Both Plessey Semiconductor and Toshiba-Bridgelux recently unveiled GaN-on-silicon LEDs and have promised mass production before the end of this year while Cree is relentless in its delivery of GaN-on-SiC devices. But despite the progress, Lux Research analyst, Pallavi Madakasira, is certain GaN-on-sapphire LEDs will remain the industry’s leading lights.
In her recent report, “Dimming the Hype: GaN-on-silicon Fails to Outshine Sapphire by 2020”, she predicts GaN-on-sapphire will remain the entrenched incumbent come the end of the decade. Meanwhile the leading emerging technology, GaN-on-silicon, will snare only 10% market share while GaN-on-silicon carbide will grow to 18% of the market. This, she believes, is down to cost and performance.
“GaN-on-silicon developers tout very loudly that fully depreciated [CMOS] equipment can be used to make GaN-on-silicon [devices],” she says. “But can we really expect an organisation that has invested billions of dollars in its GaN-on-sapphire line for more than ten years to stop running that, and get into GaN-on-silicon [production].”
As she points out, industry players know how to make silicon substrates ‘with their eyes closed’ but depositing complex buffer layers onto silicon prior to GaN deposition, to overcome GaN and silicon lattice mismatches, adds time and cost to a manufacturing line.
“As much as these lines are full depreciated, they are still an additional investment for a company space- and time-wise,” she says.
“It’s common knowledge that almost all the big businesses, such as Philips and Osram, have in-house programmes looking at GaN-on-silicon… but it’s very unlikely you will see, say, Philips quit its GaN on sapphire programme and then move into GaN-on-silicon,” she adds.

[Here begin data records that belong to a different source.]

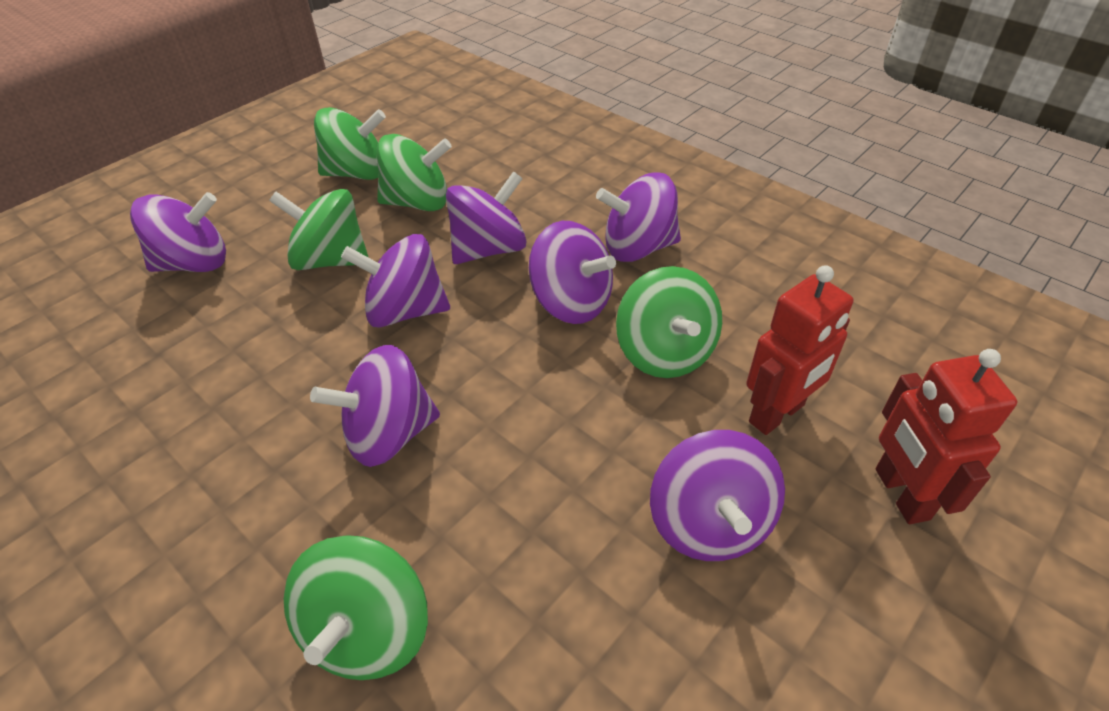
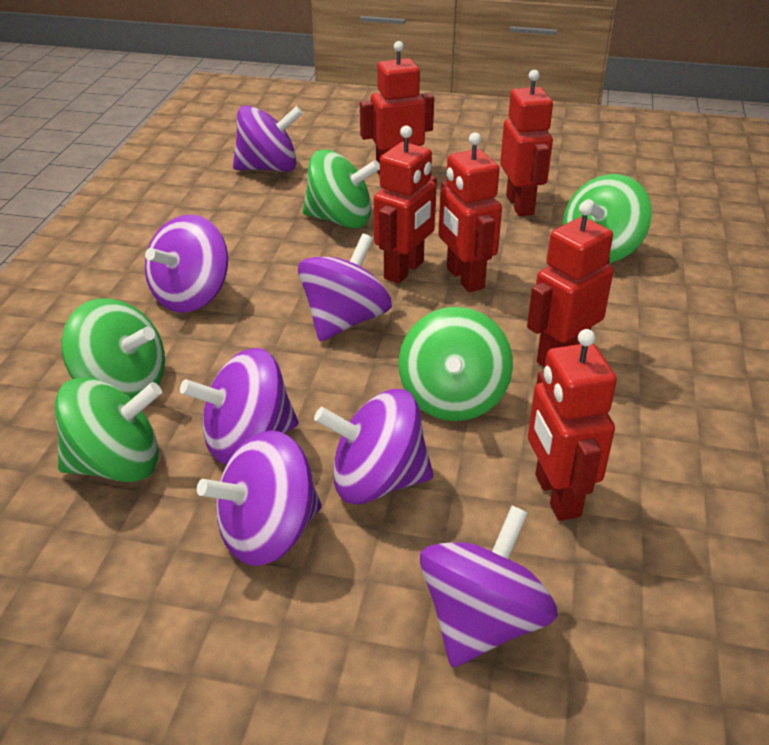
red robot: 2 -> 6

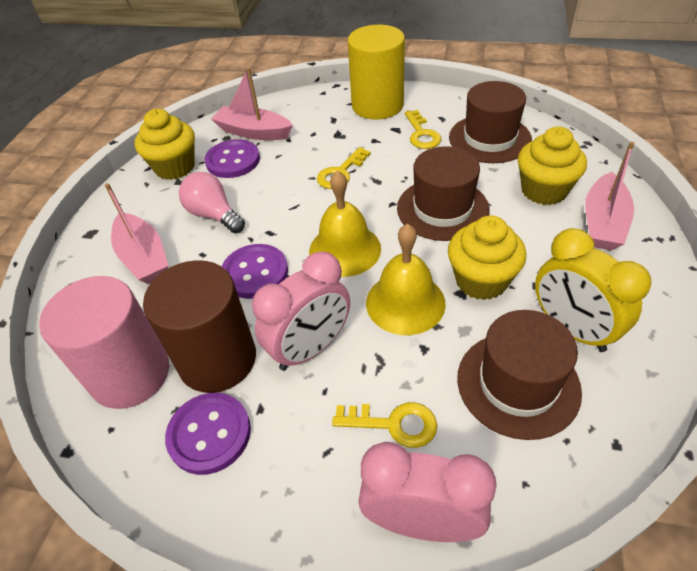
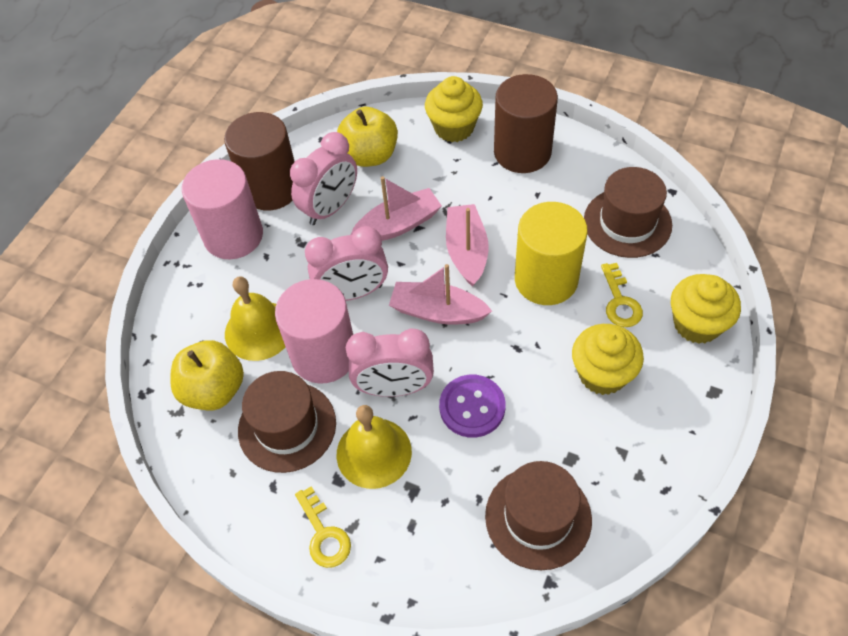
brown cylinder: 1 -> 2
pink clock: 2 -> 3
pink cylinder: 1 -> 2
pink light bulb: 1 -> 0
purple button: 3 -> 1
yellow apple: 0 -> 2
yellow clock: 1 -> 0
yellow key: 3 -> 2

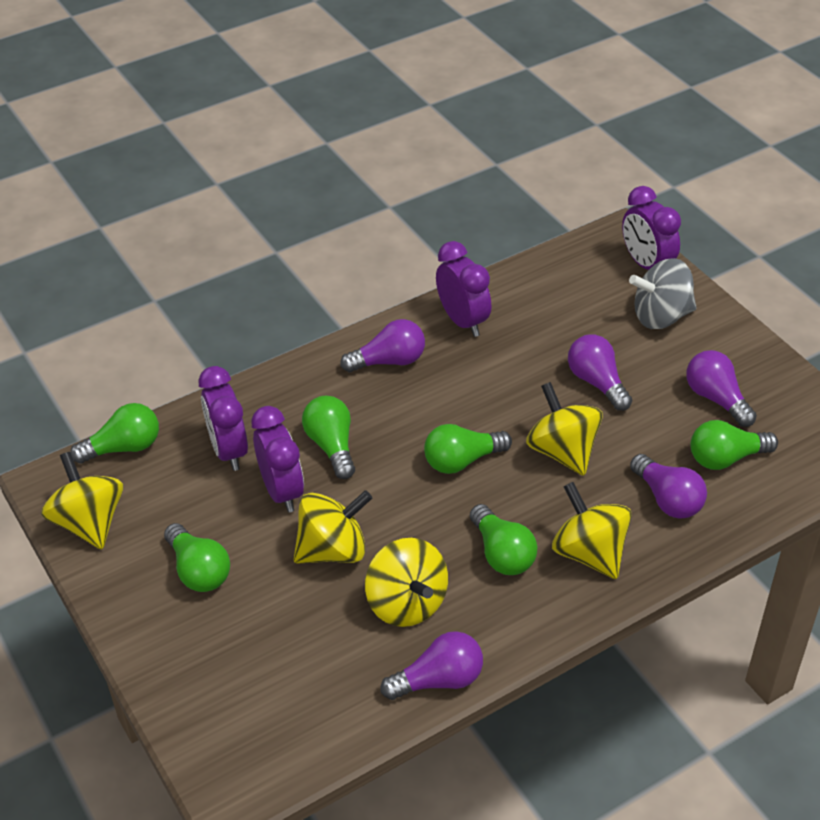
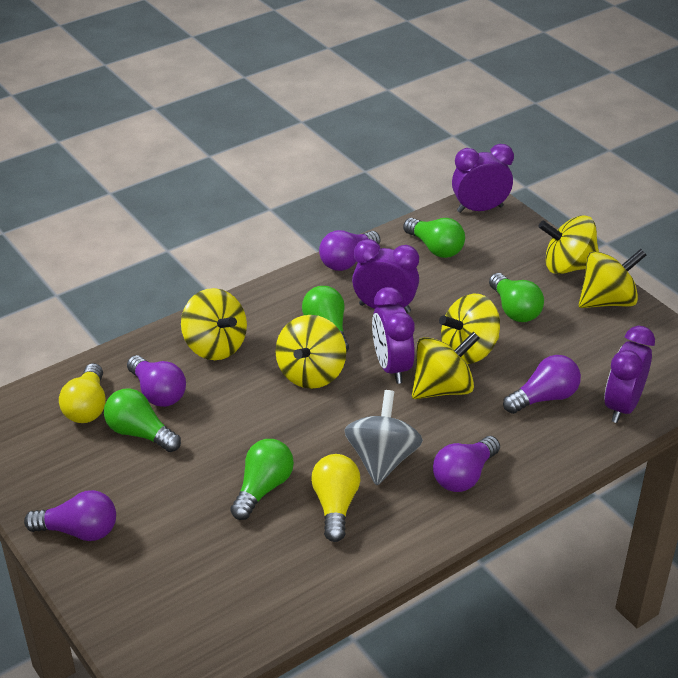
green light bulb: 6 -> 5
yellow light bulb: 0 -> 2
yellow spinning top: 5 -> 6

Madakasira also highlights that the performance of GaN-on-silicon LEDs has yet to be favourably demonstrated compared to alternative technologies. Her figures put the luminance efficacy of GaN-on-SiC LEDs at 200 Lumens per Watt with GaN-on-sapphire devices coming in at between 150 to 180 Lumens per Watt.
Meanwhile, at 80 to 90 Lumens per Watts, Madakasira asserts GaN-on-silicon LEDs are ‘way behind’. “They have not yet achieved the luminous efficacy standards that GaN on sapphire devices had three years ago,” she asserts. “So there might be a substrate cost benefit, but manufacturers will still need to grow complex buffer solutions and, even then, not achieve a performance that matches that of sapphire LEDs.”

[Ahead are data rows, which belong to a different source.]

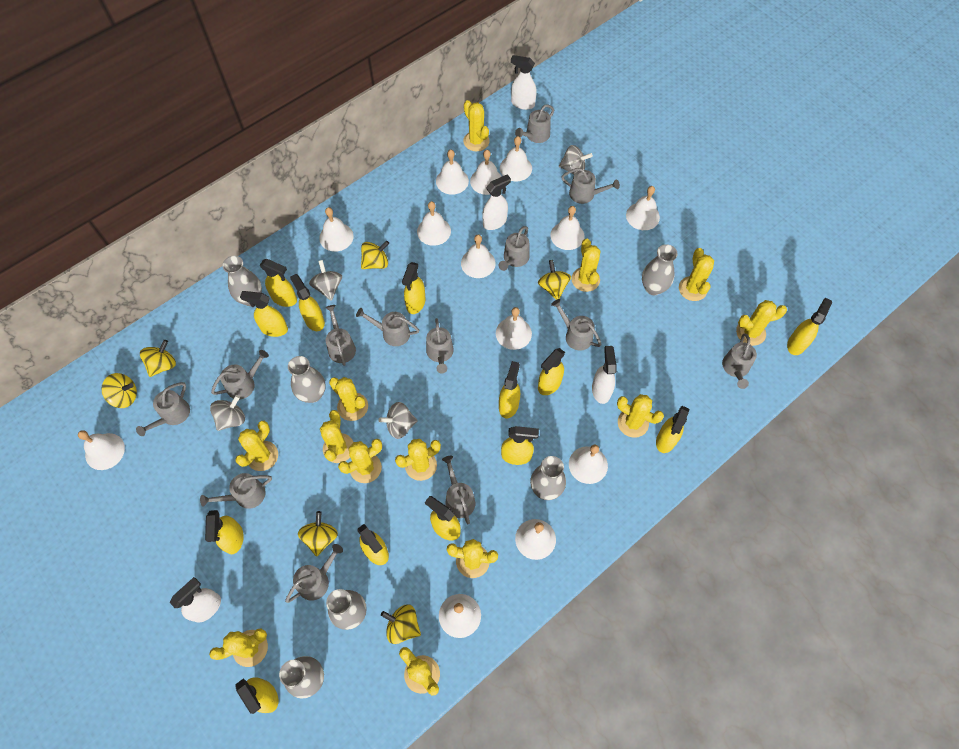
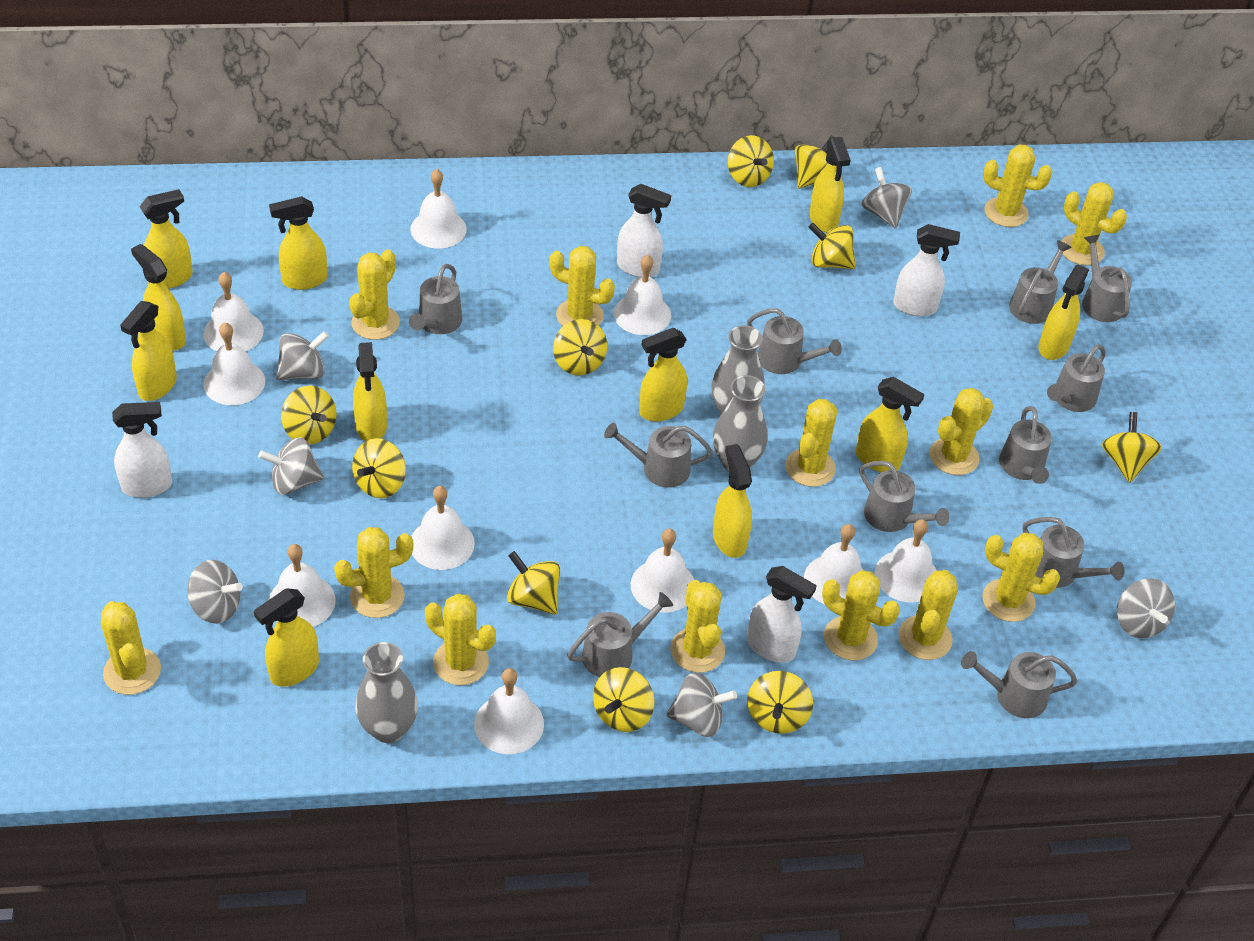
grey spinning top: 4 -> 6
grey vase: 6 -> 3
grey watering can: 13 -> 11
white bell: 13 -> 10
yellow spinning top: 6 -> 10
yellow spray bottle: 13 -> 11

“And while early stage innovators [of GaN-on-silicon] LEDs argue they will be able to catch up, you have to remember they are catching up on a moving target. GaN-on-sapphire performances will keep improving and the costs are going to keep coming down,” she adds.
Indeed, six inch silicon substrates may only cost $25, but the two inch sapphire alternative is hardly expensive at between $8 to $10. And as Madakasira points out: “We now have so many Chinese players getting into the space and making LED dies. GaN-on-sapphire is something everyone is able to make.”

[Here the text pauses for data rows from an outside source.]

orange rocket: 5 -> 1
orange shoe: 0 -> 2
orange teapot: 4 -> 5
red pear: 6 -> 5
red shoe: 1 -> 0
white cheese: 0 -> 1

So as sapphire-based LED manufacturers settle in for a relatively secure future, where does this leave the manufacturers of GaN-on-SiC and, of course, GaN-on-silicon LEDs?
Cree, the dominant player in the GaN-on-SiC market is safe, reckons Madakasira.
“This technology is very unlikely to lose out to silicon. Cree has successfully made the transition from four inch to six inch diameter wafers and is continually improving performance and bringing costs down,” she says.
Meanwhile, the analyst believes its time GaN-on-silicon developers started forging strategic partnerships with industry heavyweights. Azzurro recently announced its intention to licence out its GaN-on-silicon strain engineering intellectual property to LED manufacturers while Bridgelux forged such a relationship with Toshiba some months ago now.
“Azzurro has made a smart move… and I think the way Bridgelux has formed its partnership is the way to go,” she says. “For start-ups in this space you need to have these critical, strategic partnerships or you really are going to go nowhere.”